Look at things like AWS Lambda or Azure functions which are commonly billed in milliseconds. If you use these cloud providers’ serverless functions, every time you fire one up and do an outbound web request you'll get a different IP address. Now there could be 3,600 different people using an IP address in an hour. If that IP is on a reputation list, all 3,600 of those people get the same treatment. That will affect how reliable your app might run on those IPs in time or what you can use those services for.

Is there any way of knowing how many of those 3,600 people are trustworthy?

No! Which means that the provider is selling their IP reputation every second as well. What we're effectively seeing is the weaponisation of that, as a feature inside a crawler. There's an industry problem here, and we're going to have to change the way that IP reputation databases work or how fast they are updated.

How else is the way that the industry treats IP addresses changing?

Cloudflare have blogged about how they're moving IP addresses across different parts of the world, just by using port maps. They are allowing port ranges to go to different parts of their infrastructure, which is quite interesting. 

Currently web logs do not include the source port that connects to you. They only log the IP address. So if this behaviour becomes more common with multiple tenants sharing the same IP address a number of things are going to have to be thought through here. You already have this problem emerging with carrier grade NAT (network address translation) on the telco side of things.

But if that stuff really gets going on steroids, what happens next? You could have an outbound connection appearing to come from an IP address that an Azure enterprise customer is using one range of ports for, and their Azure functions are using another range of ports for. How do we know which ones to block and which ones to trust?

Do you have any ideas for how the industry could maintain trust in the right IPs?

Even just a clear indication of which IPs are going to be floating and which IPs are dedicated. If we could see details from Azure, for example, saying that “these are the fast-changing IPs”, then we could treat that list differently.

On the other hand, when it comes to spinning up virtual machines there’s probably no difference in terms of the IP ranges. You might spin a VM up for an hour, or a year, or pay by the hour and keep it for a year. How would Azure allocate IPs then?
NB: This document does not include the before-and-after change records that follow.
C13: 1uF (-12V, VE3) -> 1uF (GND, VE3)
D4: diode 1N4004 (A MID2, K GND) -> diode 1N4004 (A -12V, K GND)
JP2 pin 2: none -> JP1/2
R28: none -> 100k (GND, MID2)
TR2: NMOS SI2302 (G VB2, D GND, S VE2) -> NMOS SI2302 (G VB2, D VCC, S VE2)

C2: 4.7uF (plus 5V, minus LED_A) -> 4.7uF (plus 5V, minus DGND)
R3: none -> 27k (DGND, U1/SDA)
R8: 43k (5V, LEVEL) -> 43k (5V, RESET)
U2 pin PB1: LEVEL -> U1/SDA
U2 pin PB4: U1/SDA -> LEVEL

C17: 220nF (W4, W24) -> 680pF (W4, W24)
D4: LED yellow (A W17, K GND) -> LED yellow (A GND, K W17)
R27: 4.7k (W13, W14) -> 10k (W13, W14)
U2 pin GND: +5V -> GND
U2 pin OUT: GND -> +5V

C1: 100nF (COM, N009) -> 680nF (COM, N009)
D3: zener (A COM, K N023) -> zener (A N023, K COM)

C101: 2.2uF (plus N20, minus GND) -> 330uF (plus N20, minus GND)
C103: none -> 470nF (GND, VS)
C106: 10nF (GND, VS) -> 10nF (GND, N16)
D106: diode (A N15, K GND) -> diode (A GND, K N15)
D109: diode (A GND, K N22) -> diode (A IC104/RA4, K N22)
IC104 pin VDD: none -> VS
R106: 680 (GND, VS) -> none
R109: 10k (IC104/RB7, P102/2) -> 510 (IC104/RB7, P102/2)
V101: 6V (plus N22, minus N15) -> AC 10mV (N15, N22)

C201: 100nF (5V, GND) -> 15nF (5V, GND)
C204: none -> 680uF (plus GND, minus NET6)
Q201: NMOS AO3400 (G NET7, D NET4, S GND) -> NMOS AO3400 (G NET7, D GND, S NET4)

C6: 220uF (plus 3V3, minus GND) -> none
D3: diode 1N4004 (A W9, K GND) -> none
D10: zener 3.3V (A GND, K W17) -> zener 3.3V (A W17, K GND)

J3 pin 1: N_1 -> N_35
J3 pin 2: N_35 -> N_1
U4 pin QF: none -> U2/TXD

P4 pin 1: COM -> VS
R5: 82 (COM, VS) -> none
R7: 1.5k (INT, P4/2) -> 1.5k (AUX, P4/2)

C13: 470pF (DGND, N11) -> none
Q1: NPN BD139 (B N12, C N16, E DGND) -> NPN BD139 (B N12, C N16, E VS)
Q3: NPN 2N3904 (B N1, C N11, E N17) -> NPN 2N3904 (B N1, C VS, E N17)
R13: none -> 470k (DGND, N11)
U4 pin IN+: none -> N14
I doubt Azure always knows how long is each customer going to need an IP for.

Azure might be able to make decisions depending on functions that we can’t see. It’s an industry problem that needs an industry solution.

The alternative, where no IP is trusted, wouldn’t be a starter.

You don't want to impact the reachability for Googlebot, for example. That would be catastrophic for SEO. 

A strategy for how companies might do the stuff in the future is that they might choose to not filter certain IP ranges like SEO crawlers, then apply different rate limits on different categories. So, you wouldn't rate-limit Googlebot. For trusted IPs you wouldn't rate-limit anybody who has shown up in the past and built up a reputation. For new ones you might say, okay, they get two requests per second. Next week, if they’re still not in any blocklist, they might give a few more requests per second. And you might dynamically scale those requests per second over time.

I think that those sorts of things are where we are going to be. We’re going to need a multi-pronged approach.

Closer to home, how will this bot change things at SiteHost?

It’s something to learn from. Like every incident we’ll review how well our defences worked and how we can be more prepared next time. We’ll keep a close eye on others as well, to see how Microsoft or Cloudflare respond to this bot, for example.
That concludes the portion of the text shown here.